Analysis

Some women’s sports teams now pay for egg freezing, IVF: ‘Female athletes feel like they have to choose’

WNBA, IVF

Historically, female professional athletes have often been forced to choose between their career aspirations and their desire to have a family. In some cases, that paradigm is shifting, as in the cases of tennis player Serena Williams and track star Allyson Felix, who continued competing after giving birth. But in many ways, the same old same old pressures remain, with many female athletes continuing to believe that they need abortion to succeed. Now, in a tacit admission that female athletes are pressured to delay motherhood, some athletic teams are offering benefits for assisted reproductive technologies, including egg freezing. 

A USA Today report notes that the WNBA’s latest collective bargaining agreement includes significant expansion of family planning and maternity benefits

Los Angeles Sparks forward and president of the WNBA players union Nneka Ogwunmike commented of the collective bargaining agreement results, “With the responsibilities that women have to be both mothers and to also be working… we have to create resources to empower women in all of their roles.” Some of the WNBA benefits, like 100% paid maternity leave (though details on how much maternity leave is allowed are scarce) and a $5,000 annual childcare stipend, are undoubtedly pro-life; other benefits arguably pay lip service to supporting the players while protecting professional sports teams’ financial bottom lines.

READ: Female athletes say they faced pressure to abort: ‘It seemed like no choice at all’

While some athletes, like Seattle Storm players Breanna Stewart and Sue Bird, celebrated the WNBA players union’s victory in securing reimbursement up to $60,000 for adoption, surrogacy, or fertility treatments like egg freezing or embryo freezing, the implication is that female athletes who opt to take advantage of these benefits either won’t bear their own children or will delay childbearing for the sake of the team and/or their career aspirations.

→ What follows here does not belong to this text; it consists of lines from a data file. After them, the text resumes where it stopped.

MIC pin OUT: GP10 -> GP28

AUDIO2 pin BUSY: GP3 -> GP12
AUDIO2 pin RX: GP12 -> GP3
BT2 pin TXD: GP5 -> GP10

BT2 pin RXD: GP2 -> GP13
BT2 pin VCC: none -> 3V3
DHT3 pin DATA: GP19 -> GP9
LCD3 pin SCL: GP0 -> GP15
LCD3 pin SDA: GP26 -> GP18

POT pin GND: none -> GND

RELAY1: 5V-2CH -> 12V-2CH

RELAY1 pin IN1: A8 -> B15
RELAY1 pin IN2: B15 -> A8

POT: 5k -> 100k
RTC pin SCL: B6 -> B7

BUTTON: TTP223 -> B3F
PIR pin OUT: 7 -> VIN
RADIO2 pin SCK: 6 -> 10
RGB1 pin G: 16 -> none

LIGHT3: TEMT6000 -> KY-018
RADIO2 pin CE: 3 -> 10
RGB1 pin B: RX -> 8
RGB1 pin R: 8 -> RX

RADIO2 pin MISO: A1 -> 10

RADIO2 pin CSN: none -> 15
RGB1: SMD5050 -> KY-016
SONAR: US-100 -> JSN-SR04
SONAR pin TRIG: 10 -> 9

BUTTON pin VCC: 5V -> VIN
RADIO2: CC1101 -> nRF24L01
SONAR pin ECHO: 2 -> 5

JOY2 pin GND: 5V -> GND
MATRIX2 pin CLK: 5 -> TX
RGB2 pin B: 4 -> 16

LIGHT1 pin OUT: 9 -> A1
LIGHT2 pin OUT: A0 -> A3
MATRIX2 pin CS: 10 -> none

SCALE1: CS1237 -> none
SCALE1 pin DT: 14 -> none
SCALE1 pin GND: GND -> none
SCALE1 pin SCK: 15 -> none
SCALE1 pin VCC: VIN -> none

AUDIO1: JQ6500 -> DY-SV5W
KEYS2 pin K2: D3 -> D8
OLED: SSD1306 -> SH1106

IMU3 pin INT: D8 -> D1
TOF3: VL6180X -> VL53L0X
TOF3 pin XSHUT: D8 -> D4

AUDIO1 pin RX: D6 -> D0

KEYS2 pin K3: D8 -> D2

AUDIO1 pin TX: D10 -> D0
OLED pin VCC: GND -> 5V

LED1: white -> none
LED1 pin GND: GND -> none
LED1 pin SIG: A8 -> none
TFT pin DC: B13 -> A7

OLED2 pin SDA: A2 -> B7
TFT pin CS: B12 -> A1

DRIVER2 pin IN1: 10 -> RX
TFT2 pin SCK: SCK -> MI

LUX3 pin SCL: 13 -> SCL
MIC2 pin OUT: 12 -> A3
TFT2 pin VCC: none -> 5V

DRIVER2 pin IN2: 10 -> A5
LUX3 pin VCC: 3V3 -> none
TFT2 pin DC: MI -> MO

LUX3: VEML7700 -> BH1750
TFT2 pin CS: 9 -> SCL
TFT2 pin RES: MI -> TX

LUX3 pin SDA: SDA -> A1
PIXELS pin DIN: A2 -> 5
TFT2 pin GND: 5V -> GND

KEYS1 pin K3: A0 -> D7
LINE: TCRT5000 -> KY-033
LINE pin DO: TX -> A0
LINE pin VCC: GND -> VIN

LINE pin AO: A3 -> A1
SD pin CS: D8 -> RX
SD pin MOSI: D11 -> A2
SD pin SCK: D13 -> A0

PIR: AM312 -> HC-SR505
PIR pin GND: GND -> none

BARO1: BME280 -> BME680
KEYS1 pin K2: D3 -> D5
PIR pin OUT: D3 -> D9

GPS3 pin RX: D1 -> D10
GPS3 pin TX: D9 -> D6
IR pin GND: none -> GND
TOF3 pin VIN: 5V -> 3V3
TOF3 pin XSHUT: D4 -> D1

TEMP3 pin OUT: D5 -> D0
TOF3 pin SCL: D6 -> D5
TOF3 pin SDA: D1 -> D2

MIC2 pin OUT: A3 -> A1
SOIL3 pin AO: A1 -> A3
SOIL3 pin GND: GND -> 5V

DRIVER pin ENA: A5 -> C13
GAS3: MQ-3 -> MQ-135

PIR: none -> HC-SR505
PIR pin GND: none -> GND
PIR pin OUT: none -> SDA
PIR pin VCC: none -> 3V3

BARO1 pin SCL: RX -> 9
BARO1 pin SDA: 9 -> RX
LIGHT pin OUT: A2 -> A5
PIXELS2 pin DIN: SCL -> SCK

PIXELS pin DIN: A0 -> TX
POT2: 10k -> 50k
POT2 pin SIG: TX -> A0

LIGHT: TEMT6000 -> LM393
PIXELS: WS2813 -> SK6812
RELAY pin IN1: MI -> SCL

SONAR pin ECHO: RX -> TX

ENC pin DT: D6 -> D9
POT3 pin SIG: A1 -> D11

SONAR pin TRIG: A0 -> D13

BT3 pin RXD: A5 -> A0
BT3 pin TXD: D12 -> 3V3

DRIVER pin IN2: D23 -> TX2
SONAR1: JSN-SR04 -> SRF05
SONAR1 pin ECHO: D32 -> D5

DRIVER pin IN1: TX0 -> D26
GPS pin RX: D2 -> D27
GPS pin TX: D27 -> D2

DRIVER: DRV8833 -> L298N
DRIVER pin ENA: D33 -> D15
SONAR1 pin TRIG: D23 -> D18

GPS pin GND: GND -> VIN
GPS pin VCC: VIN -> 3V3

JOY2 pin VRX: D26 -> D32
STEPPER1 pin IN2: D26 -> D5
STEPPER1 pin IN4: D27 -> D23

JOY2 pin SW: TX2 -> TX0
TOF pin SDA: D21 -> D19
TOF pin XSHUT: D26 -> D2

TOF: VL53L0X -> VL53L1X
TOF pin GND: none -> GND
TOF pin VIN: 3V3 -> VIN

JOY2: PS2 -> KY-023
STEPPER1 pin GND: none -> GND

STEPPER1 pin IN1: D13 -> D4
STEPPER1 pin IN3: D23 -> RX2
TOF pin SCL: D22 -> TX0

After all, teams’ financial bottom lines will presumably benefit if athletes don’t leave for any extended length of time to bear children. That disappointing message — that women must choose between their careers and their desire to bear children — shows just how much ground women’s sports have yet to cover to truly empower the players. 

USA Today also noted that several National Women’s Soccer League teams have chosen to partner with fertility clinics so that members can freeze eggs or embryos at reduced cost. Portland Thorns defender Becky Sauerbrunn froze her eggs before her team’s fertility clinic partnership was finalized. She opined, “It is not fair that elite female athletes feel like they have to choose between family and a career. Organizations have to be cognizant of that.”

A focus on fertility in female sports is long overdue. Live Action News previously reported that the World Cup-winning U.S. women’s soccer team utilized menstrual cycle tracking to optimize their training schedules. Some research suggests that cycle syncing, adjusting workouts and nutrition based on which of four cycle phases a woman is in, could reduce training-related injuries for female athletes. But the potential of natural family planning/fertility awareness education is largely untapped territory for female sports teams.

Athletes instead receive explicit or implicit encouragement to “give a lot of your prime reproductive years to being the best athlete in the building,” as four-time Olympian bobsledder Kaillie Humphries told USA Today. Then, some undergo physically and emotionally grueling assisted reproductive technology (ART) treatments in their mid-30s and beyond, when natural fertility is declining. Humphries, now 36, has spent $24,000 out of pocket on two rounds of in vitro fertilization (IVF), and remarked that while Team USA employs some 50 medical professionals, none are fertility experts. 

Even USA Today’s coverage of Humphries’ story reflected a lack of understanding of the risks of certain fertility treatments. Humphries has Stage 4 endometriosis, and the article read, “Should [Humphries] get pregnant naturally, endometriosis may put her at higher risk for ectopic pregnancy,” but failed to acknowledge that IVF is also associated with increased risk of ectopic pregnancy. Furthermore, the risk of ectopic pregnancy after IVF appears to be more than twice as high as the risk of ectopic pregnancy for women with endometriosis who conceive naturally. The conclusion then, that “[The endometriosis diagnosis] makes [IVF] the safest route for Humphries,” is not supported by the facts presented in the article. 

Women — including professional athletes — deserve to know how their menstrual cycles and hormones work, and to have the design of their female bodies and their capacity to bear children respected and taken into account by their employers.